No words. No girl's chest should look like that... especially when she's coined to be a "hot, up-and-coming actress". She played Lois Lane, for God sakes! That girl needs to eat, buy a bra, and stop STOP wearing low-cut shirts that show her chicken breasts. See, ladies; this is what happens when you starve yourself and tan constantly... yum.
14 comments:
Wow that's low cut you can see her shrivaled crypt keeper belly button.
There was that Superman curse. I wonder if there is a lois lane curse aka roam around like a screaming meth whore.
Only time will tell.
Wow! Pretty AND thin! I think I'm in love. . .
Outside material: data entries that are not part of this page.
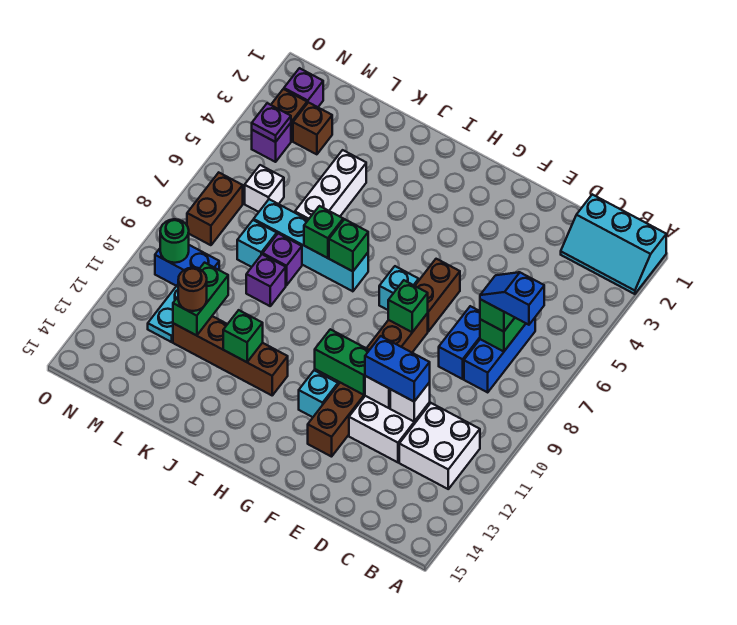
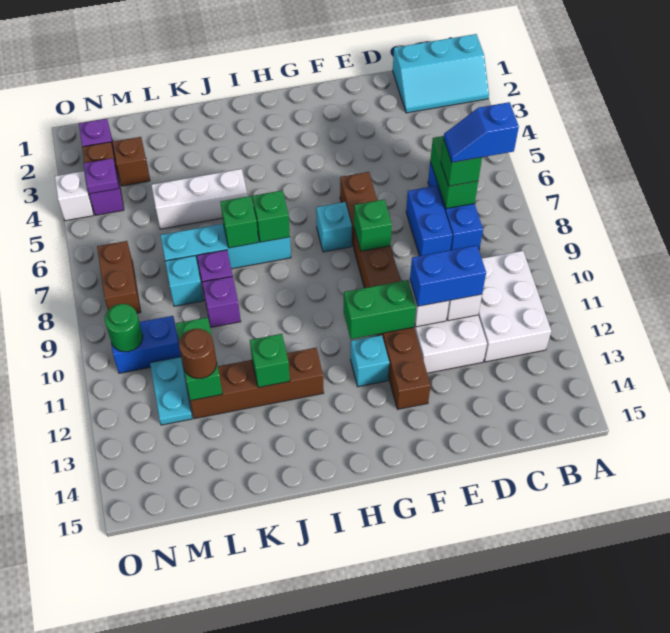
white brick B11:C12 level 1 -> white brick B10:C12 level 1
white brick K4:K6 level 1 -> white brick J5:L5 level 1
white brick M6 level 1 -> white brick O4 level 1

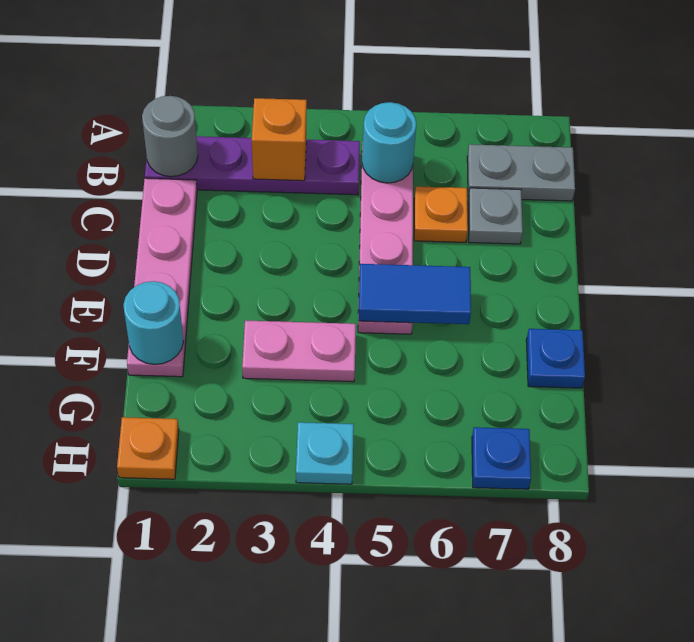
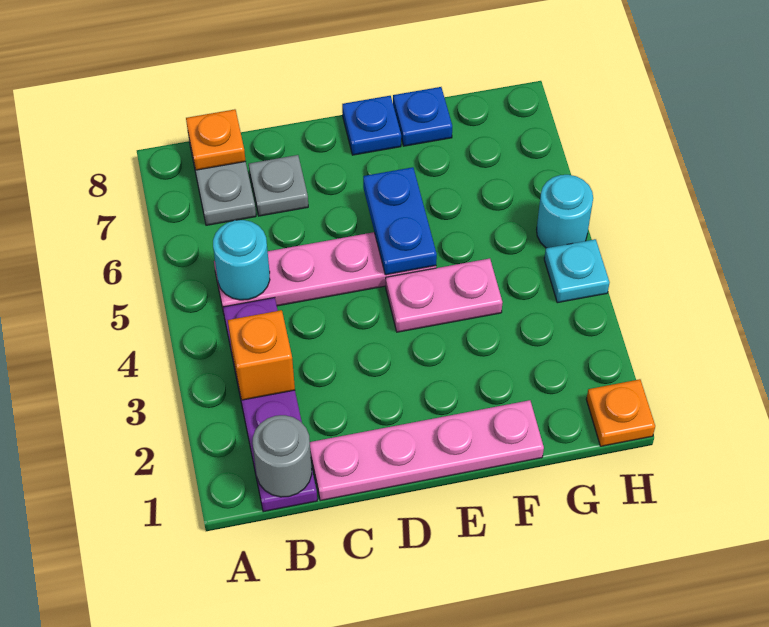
orange plate C6 level 1 -> orange plate B8 level 2
blue tile E5:E6 level 2 -> blue plate E5:E6 level 2
cyan round brick F1 level 2 -> cyan round brick H5 level 1
pink plate F3:F4 level 1 -> pink plate E4:F4 level 1
blue plate H7 level 1 -> blue plate E8 level 1

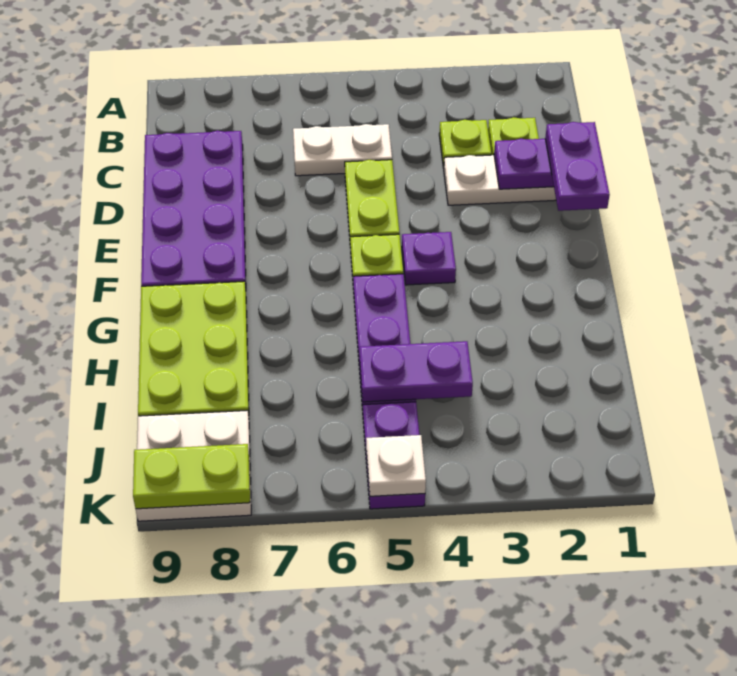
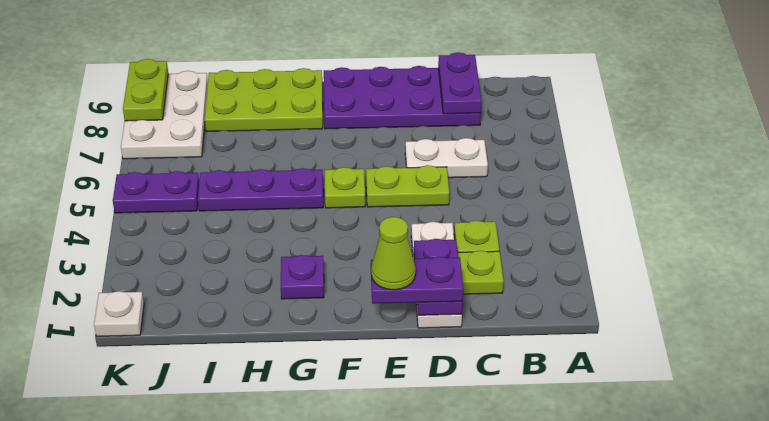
white plate C5:C6 level 1 -> white plate C6:D6 level 1
none -> lime cone E1 level 4
purple plate F4 level 1 -> purple plate G2 level 1
purple plate I4:I5 level 2 -> purple plate C8:C9 level 2
white plate J8:K9 level 1 -> white plate J7:K9 level 1
white plate K5 level 2 -> white plate K1 level 1

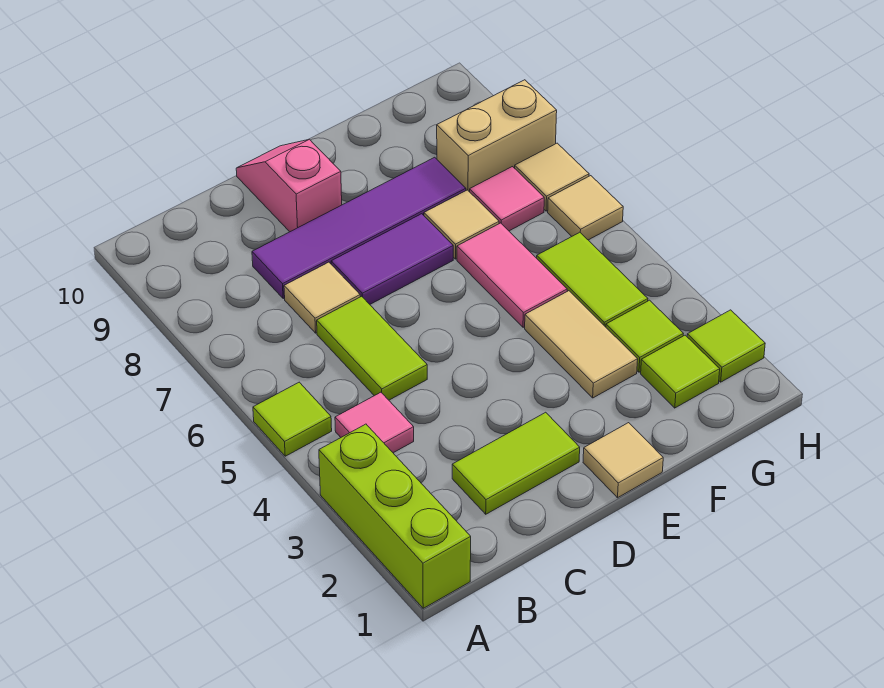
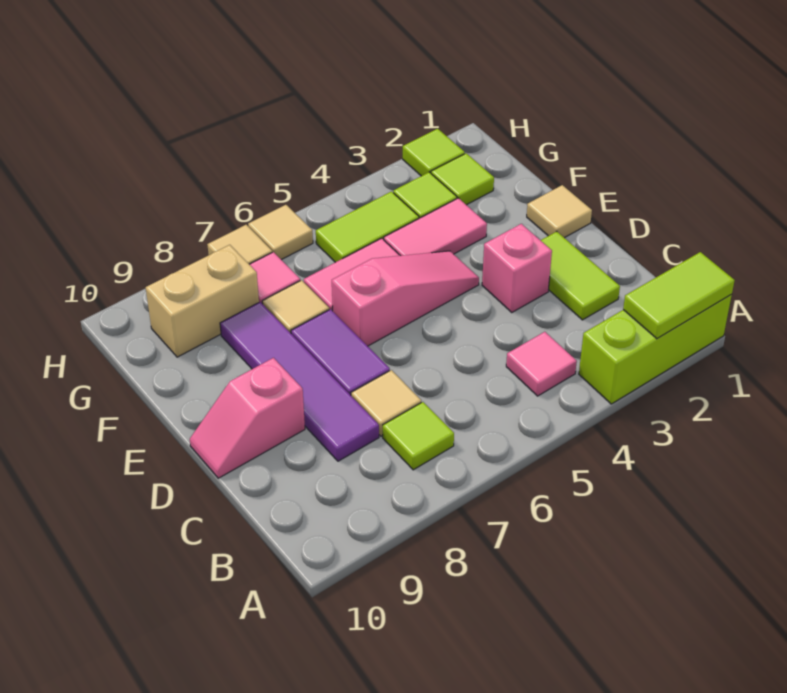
lime tile A5 level 1 -> lime tile B7 level 1
lime tile C5:C6 level 1 -> lime tile A1:A2 level 2
none -> pink brick D3 level 1
none -> pink slope E4:E6 level 1 top 6
tan tile F3:F4 level 1 -> pink tile F3:F4 level 1
tan brick G8:H8 level 1 -> tan brick G8:G9 level 1

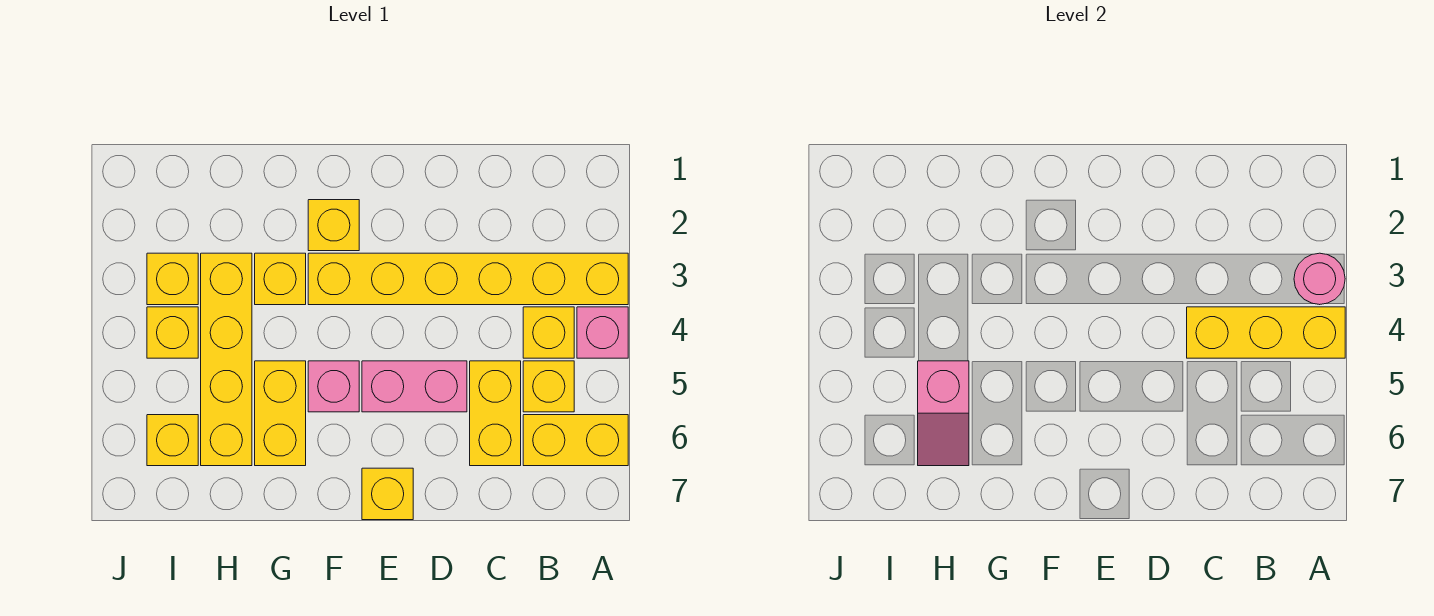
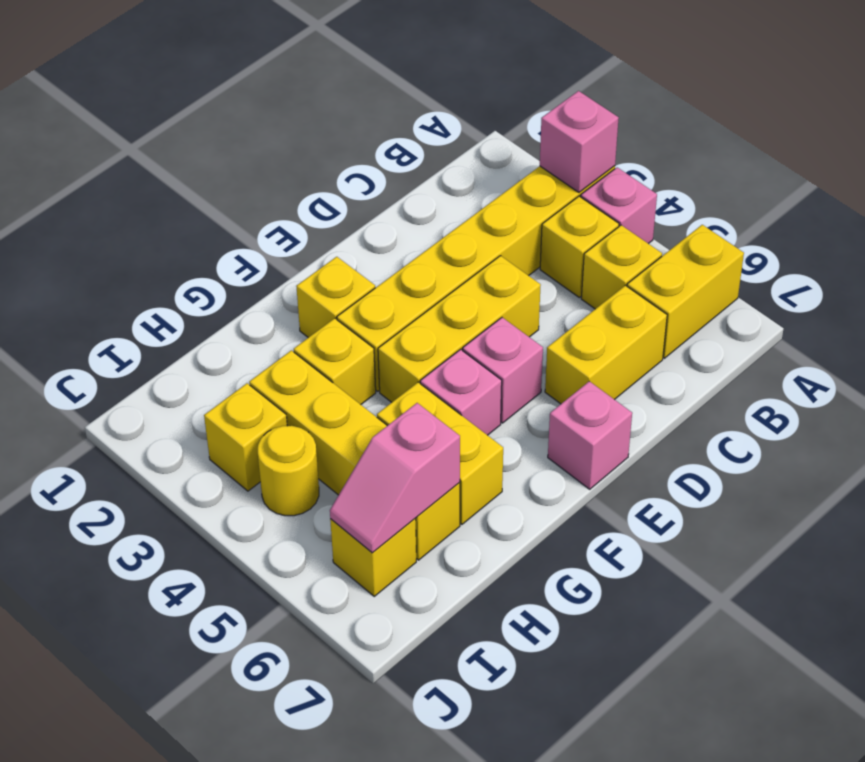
pink round brick A3 level 2 -> pink brick A3 level 2
yellow brick A4:C4 level 2 -> yellow brick D4:F4 level 1
yellow brick C5:C6 level 1 -> yellow brick C6:D6 level 1
pink brick D5:E5 level 1 -> pink brick E5 level 1
yellow brick E7 level 1 -> pink brick E7 level 1
pink slope H5:H6 level 2 top 5 -> pink slope H6:I6 level 2 top H
yellow brick I4 level 1 -> yellow round brick I4 level 1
She can eat, if she wants, but I'm in no hurry to put her into a bra.
Which lends credence to the theory that doinking the razor thin is like riding a touring bike over railroad ties - and you don't even get to ring the bike's bell.
Eeeee Gahdsss
I saw that under the heating lamp at Popeye's less than a week ago only it was breaded and deep fried.
The chest topology doesn't make sense. There must be a blouse to scarf doing on there.
I have nothing to say, but I will say it anyway.
Morty
I have no idea who Kate Bosworth is, but I think I just felt my penis crawl back up inside my body and staple itself there.
Wow, they're doing some really cool things with vinyl these days -- looks like real leather to me!
After seeing Kate Bosworth's facial features, I predict that in thirty years she or Katie Holmes will have the 'Madame' role in a live-action 'Wayland and Madame' feature.
is there a foot growing out of her boob? that is definately a strange angle.
I agree with the last poster....what sort of tumor is on her tummy?